Wednesday, September 19, 2012

Eating like French folks, kinda.

A few months ago I read Bringing Up Bébé, written by Pamela Druckerman about her discovery of the wisdom of French parenting. I was interested by her description of the French parenting approach to food and was spurred on to read French Kids Eat Everything.

French food culture is vastly different, and I will dare to say superior, to American food culture. The French are very serious about their food and very serious about enjoying it fully. Experiencing a wide variety of foods is considered one of the most important parts of a child's education. Introducing foods like beets and blue cheese happens before the age of one. Because of this different food culture, French children are happy eaters who eat a variety of foods that many American adults would not willingly consume.

Last year I became utterly fed up by Maggie's food demands. I was unhappy about feeding her chicken nuggets and macaroni, then cooking myself a "real food" dinner from farmers market produce. I realized that things needed to change. What I did was remove the option for Maggie to have any choice over her food. There would be one food option for dinner and she could choose to eat it or not to eat it - but if she didn't eat it there would be no alternative offered.

After some initial resistance, the change I wanted to see happened. Now Maggie will happily eat most things I put on the table. She understands that I work hard to create tasty and healthy meals for our family and that complaining about them or requesting different food is not an option. This isn't to say she is perfect and NEVER complains, because she is after all a five year old, but the meltdowns over food are few and far between.

French Kids Eat Everything inspired us to take things a step farther and encourage Maggie to eat even more adventurously, while also taking more chances with food ourselves. We have started incorporating some of these French-inspired ideas into our own "education," both for Maggie and for me and Josh. 

1. Encourage a spirit of adventure and exploration.
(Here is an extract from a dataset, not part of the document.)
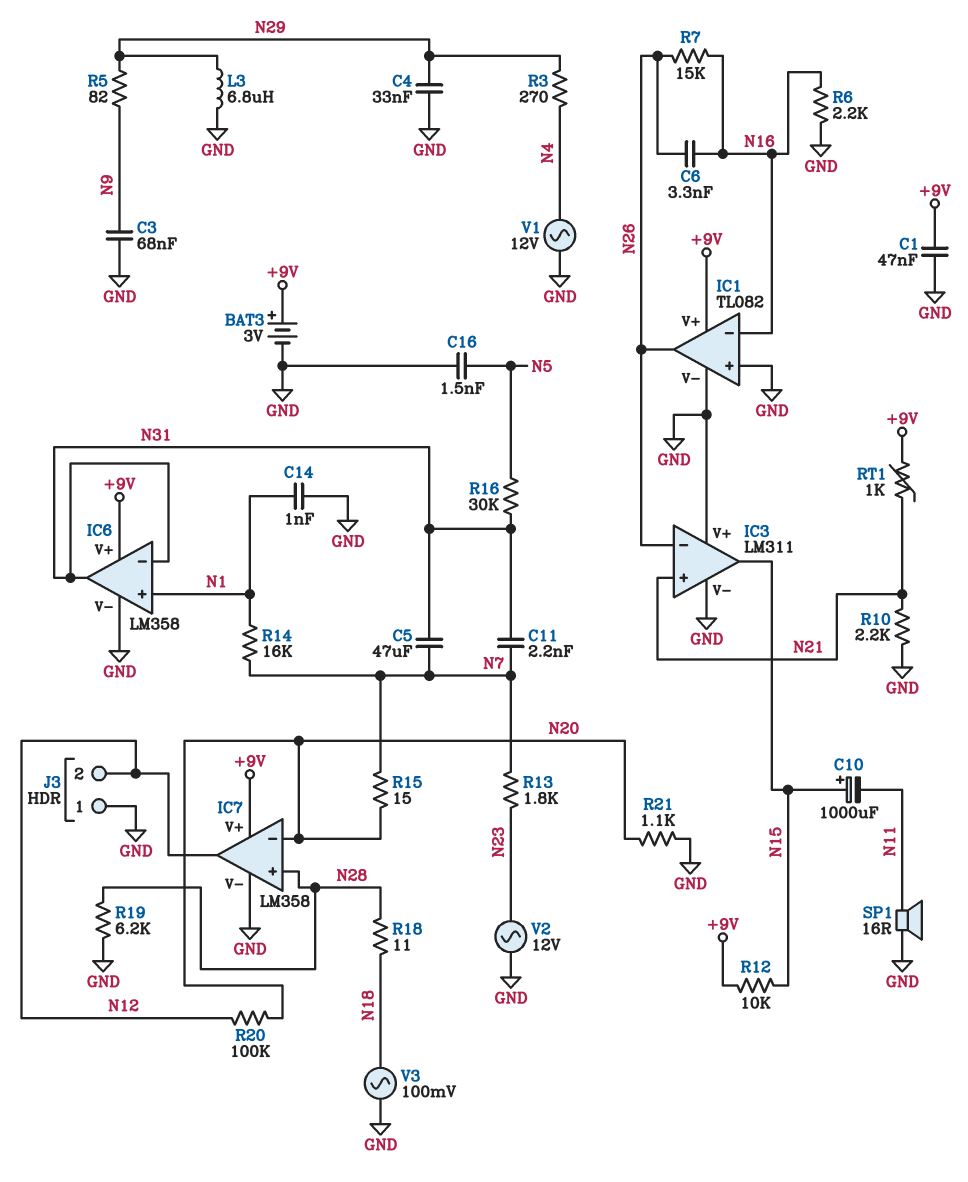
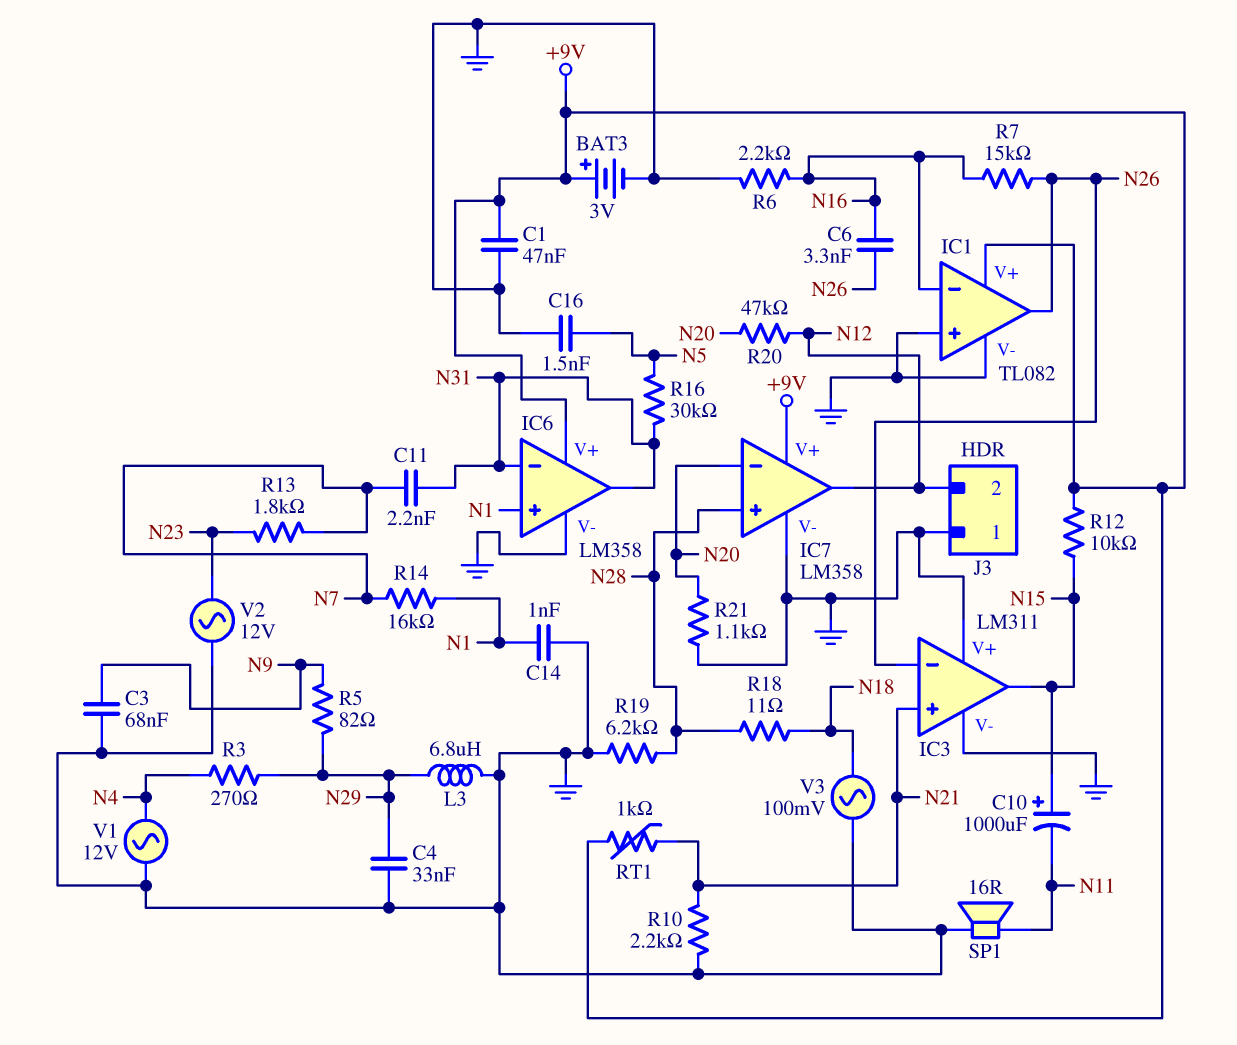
C5: 47uF (N7, N31) -> none
R15: 15 (N7, N20) -> none
R20: 100k (N12, N20) -> 47k (N12, N20)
Ask questions about each food, such as "What does this feel like in your mouth?" and "What does this taste like to you?" The latter question has had several responses from Maggie that go like this: "It tastes like burned up _____ !" but said with enthusiasm and not disgust. 

2. Encourage Maggie to try foods that I don't like (cucumbers, peaches, bell peppers) and try those foods again myself. 

3. Eat adventurously. I made a list of fruits and veggies for us to try - there are so many that Maggie has never had! Belgian endive, broccoli rabe, Swiss chard, turnip, rutabaga, edamame... and even MORE fruits! Plums, apricots, peaches, grapefruit, starfruit, mango, pomegranate, and so many more.

4. Don't stop at one try. Offer the same food in different presentations. If we try plums, first offer them raw, then baked in a cake, then maybe stewed, then maybe in a sauce to put atop pork chops.

5. Don't make food emotional. Do not use food as a reward, comfort, or punishment. Don't use threats like, "You can't have your dessert until you eat your vegetables," but instead explain that there is a logical sequence to mealtime - vegetables to build a healthy body, then dessert as a special treat.

6. Teach Maggie to prepare healthy, delicious food. My own mom cooked a lot of great, healthy meals for me when I was little and I wish she had passed on some of her cooking skills to me. By the time Maggie is ready to head out on her own I'd like to have taught her the basics of cooking real food.

My end goal is for Maggie to enjoy food and have a healthy relationship with it, avoiding the emotional pitfalls that myself and so many other Americans can become trapped in. 

Last week we ate Brussels sprouts (cooked with bacon and apple cider vinegar, mmm!) because Maggie had asked about the "little lettuce" at the grocery store. The sprouts were a success, and so was the pear butternut squash soup that she "helped" me cook after she had asked about making some soup with the pears from our side yard tree. It's been a happy little start to this new food adventure.